大司教の部下は目を瞑ってセシリア目掛けてナイフを突き刺そうと突進してくる。

なんだあんな屁っ放り腰。

あんなのがセシリアに当たるはずがない!


俺が思った通りセシリアがひょいと避けると大司教がニヤリと笑った。


「ま、まずい!」


俺はその怪しい笑みを見逃さす、大司教の狙いは別の所にあったのだとすぐに悟った。


大司教は部下の男に向かい触手を一斉に放ったのだ。


「あっ!」


セシリアも気がつき、声が漏れた。


「ははは!どうだ!お前達のせいでこの男が死ぬぞ!」


「だ、大司教様!そ、そんな……」


怯える大司教の部下。

俺だったら助けただろうか?

セシリアを辛い目に合わせた、大司教とも同罪と言えるあんな男を。


しかしセシリアは違った。


すぐに体が動いていた。

セシリアはこの男に対しても、きっと恨みつらみがあったはずだ。

助ける義理なんてないと思う。


だが理屈じゃないのだ。

俺はセシリアの事をよく知っている。

だからセシリアがこの男を命をかけて守ってしまうだろうとすぐに分かった。

だから……


セシリアは防御魔法を発動する暇もなく、大司教の部下の前に身代わりとして立ち塞がった。

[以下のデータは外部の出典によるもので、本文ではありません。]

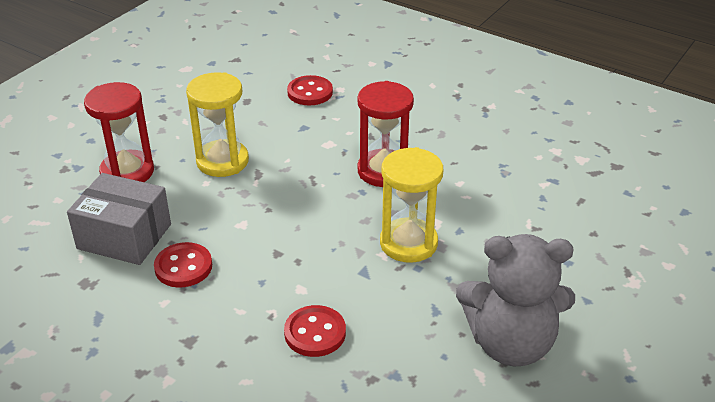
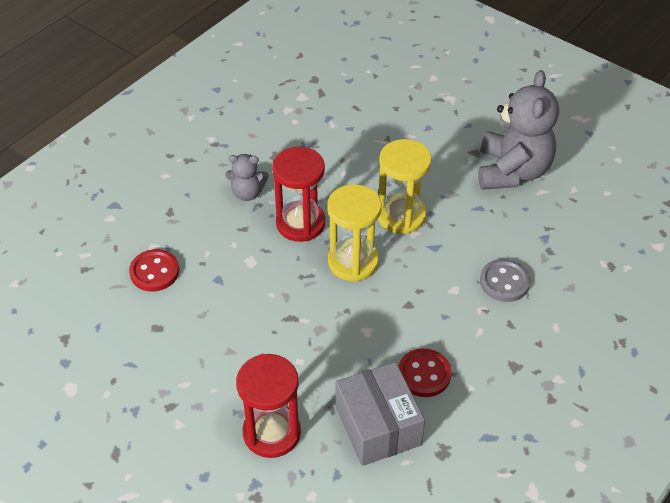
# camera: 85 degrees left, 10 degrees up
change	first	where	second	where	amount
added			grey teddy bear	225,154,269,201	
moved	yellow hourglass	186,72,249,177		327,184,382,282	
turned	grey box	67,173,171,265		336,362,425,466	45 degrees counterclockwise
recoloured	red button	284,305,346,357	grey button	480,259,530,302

「ははは!やはり甘いなセシリア!!俺をコケにしたお前は許さない!」


俺はセシリアの優しさを誰よりもよく理解している。

だから俺は……セシリアを守るためにすぐに動けた。


俺はセシリアと触手との間に滑り込み、背中で触手の攻撃を受けた。


「た、タクト……」


セシリアの声が震えている。


俺の腹に大きな穴が空いているのは分かっていた。

こんな結果になるのは分かっていた。

だがセシリアと同じだ。


勝手に体が動いていたのだ。


「よ、良かった……怪我は……ない……な……」


それだけ言うと。

体が言う事を聞かなくなり、俺の意識はプツンと途切れた。




「ひっ!ひぃぃぃぃぃぃ!!」


そう叫び大司教の部下はホールから走り逃げ出していった。


ジョゴスは一人タクトの前でうずくまるセシリアを見て心底嬉しそうに笑った。


「ははは!死んだか?これでお前らに勝ち目は無くなったな!ははははははは!!!!」


セシリアはタクトを見て大粒の涙をこぼした。

タクトの体をそっと撫でるような動作をすると、すぐにすくっと立ち上がる。


「そうね。これじゃあ貴方に従うしかないみたいね」


そう言ってセシリアはゆっくりとジョゴスに近づいた。

セシリアの姿を見て、ジョゴスは興奮した。


「お?やっと私の力に気がついたか!そうだな!お前は一度私に逆らったからな!妾くらいにはしてやるか!さぁ!ひざまづけ、服従を誓え!」


セシリアが何をしてきてもジョゴスは防げる自信があった。

セシリアの最大の攻撃でもジョゴスを殺すことはできない、精々かすり傷程度だろう。

そのためジョゴスはセシリアが本当に従ったと思った。

仮にセシリアの策略であっても、どうとでもなる自信があったので油断していたのだ。


セシリアはゆっくりジョゴスの前に跪いた。


「さぁ、私の手の甲に服従のキスをしろ!」


そうジョゴスが言い手を差し出した瞬間、セシリアはキッと睨みつけ、隠し持っていた短剣でジョゴスを思いっきり突き刺した。


短剣ごときではダメージが入らないはずのジョゴス。

だが、


「ぐ、ぐわぁー!!!!」


ジョゴスの悲鳴がホールに響き渡る。

バチバチと白い雷がセシリアとジョゴスの周囲をまとう。


「か、身体が動かん!き、貴様!何をした!!」


「あんたが溜め込んでた、宝具の一つ、封印の短剣よ!これであんたの動きは封じられる!」


「ぐぐぐ!宝具とはな!だがその短剣で私を封じられるのも精々数分!その後は……覚悟するがいい!簡単には殺してやらんぞ!!!」


「覚悟するのはあんたの方よ!」


そう言ってセシリアは呪文を詠唱し出した。


「なんだ!?その呪文は?」


「禁術……あんたは私と一緒に、身動きの取れない異空間に一生封じ込められるのよ!」


セシリアがそう言うと、ジョゴスは情けなく顔をぐにゃりと歪ませた。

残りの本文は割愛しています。